Herbie is good for people, and he is good for me. For my mental health. You can’t hide from people when you’re noodling around in The Love Bug, and why would you want to anyway? When I’m not driving Herbie, the part of me that wants desperately to be invisible dominates. My head is kept down. I avoid meeting people’s eyes. I stumble through routine social interactions and small-talk while sweat trickles down the center of my back. When I get behind that ivory-colored steering wheel and settle into that squishy, vinyl-covered driver’s seat, though, another part of me wins out. I don’t know if it’s a child part of me, or an exhibitionist part of me, an attention-seeking or impish part of me but, whatever it is, I can feel it in my chest and in my hands as I let down the parking brake, push down on the clutch, and gently move the gearshift lever up into First. Prepare for take-off. “Okay, Herb,” I saw, giving the steering wheel a pat, “let’s go to work.” The job of making merry. We take it very seriously.
Driving a 54-year-old movie star on wheels is a singular experience for many reasons, and there is so much that we miss, puttering around in our Subarus and Toyotas, and I try to be mindful of every single thought that passes through my mind when I’m in Herbie. I try to soak in and imprint ever Herbie Smile I see, every thumbs-up — the guy who bowed down on the sidewalk as he was about to get into his Mazda and his world just stopped when he saw us coming. Me and my little boy.
Around a month ago, a police officer from a neighboring town stopped Herbie and I as we were parking at a supermarket.

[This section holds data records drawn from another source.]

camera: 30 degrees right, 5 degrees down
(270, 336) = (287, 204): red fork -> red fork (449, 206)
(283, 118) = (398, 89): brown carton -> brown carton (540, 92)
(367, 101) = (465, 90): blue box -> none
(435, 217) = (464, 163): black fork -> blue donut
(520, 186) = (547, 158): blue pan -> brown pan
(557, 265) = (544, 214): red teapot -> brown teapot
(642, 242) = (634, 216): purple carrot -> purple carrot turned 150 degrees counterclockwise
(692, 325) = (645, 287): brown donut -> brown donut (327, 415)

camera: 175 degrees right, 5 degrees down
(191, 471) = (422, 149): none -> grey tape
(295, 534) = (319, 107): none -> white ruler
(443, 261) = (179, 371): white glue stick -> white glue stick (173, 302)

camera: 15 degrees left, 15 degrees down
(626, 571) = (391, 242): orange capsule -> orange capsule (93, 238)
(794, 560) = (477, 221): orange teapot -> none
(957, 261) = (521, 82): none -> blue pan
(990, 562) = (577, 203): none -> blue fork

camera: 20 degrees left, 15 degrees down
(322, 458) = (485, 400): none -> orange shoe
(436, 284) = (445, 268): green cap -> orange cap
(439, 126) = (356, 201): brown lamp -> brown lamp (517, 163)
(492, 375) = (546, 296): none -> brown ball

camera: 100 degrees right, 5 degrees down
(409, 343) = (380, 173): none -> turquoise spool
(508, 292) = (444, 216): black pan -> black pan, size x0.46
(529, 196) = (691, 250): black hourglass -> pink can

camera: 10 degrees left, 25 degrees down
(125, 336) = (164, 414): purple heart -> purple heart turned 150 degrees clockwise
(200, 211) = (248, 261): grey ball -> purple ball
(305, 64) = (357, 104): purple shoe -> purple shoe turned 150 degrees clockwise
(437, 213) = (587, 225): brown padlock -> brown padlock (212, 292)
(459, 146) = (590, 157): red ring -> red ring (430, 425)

I thought I had done something wrong, but he just wanted to talk about the car, about how happy it made him. We ended up talking in that parking lot for an hour, while his Chipotle lunch went cold and ignored on the passenger seat of his patrol car. We talked about parenting, about politics, about the perceptions of policing in America — about mental health, about PTSD, and trauma. He told me that he’d shot and killed someone last year who was trying to commit suicide-by-cop. He’d exited his patrol car, the guy was coming at him with a knife, and he killed him — the whole thing took fifteen seconds. Herbie and I listened as this officer talked — he talked and talked. He needed to talk. As he talked, I remembered some of the things I had tried to forget about the psych hospital. Patients trying to kill themselves on the unit. Patients attacking my friends — people I loved. Staff members screaming at each other over scandals created by borderline patients; experts at splitting and dividing and creating chaos. Tackles, restraints, injections, the floor — rolling around on the floor, trying to subdue, dodging blows or bites.
Everybody’s seen things and done things and said things in their lives that have caused pain. I’m mindful of that. And I’m mindful, too, of how, sometimes, in a small way, a small, round Volkswagen with a Hollywood pedigree can help you forget, can help you heal, can help you begin again.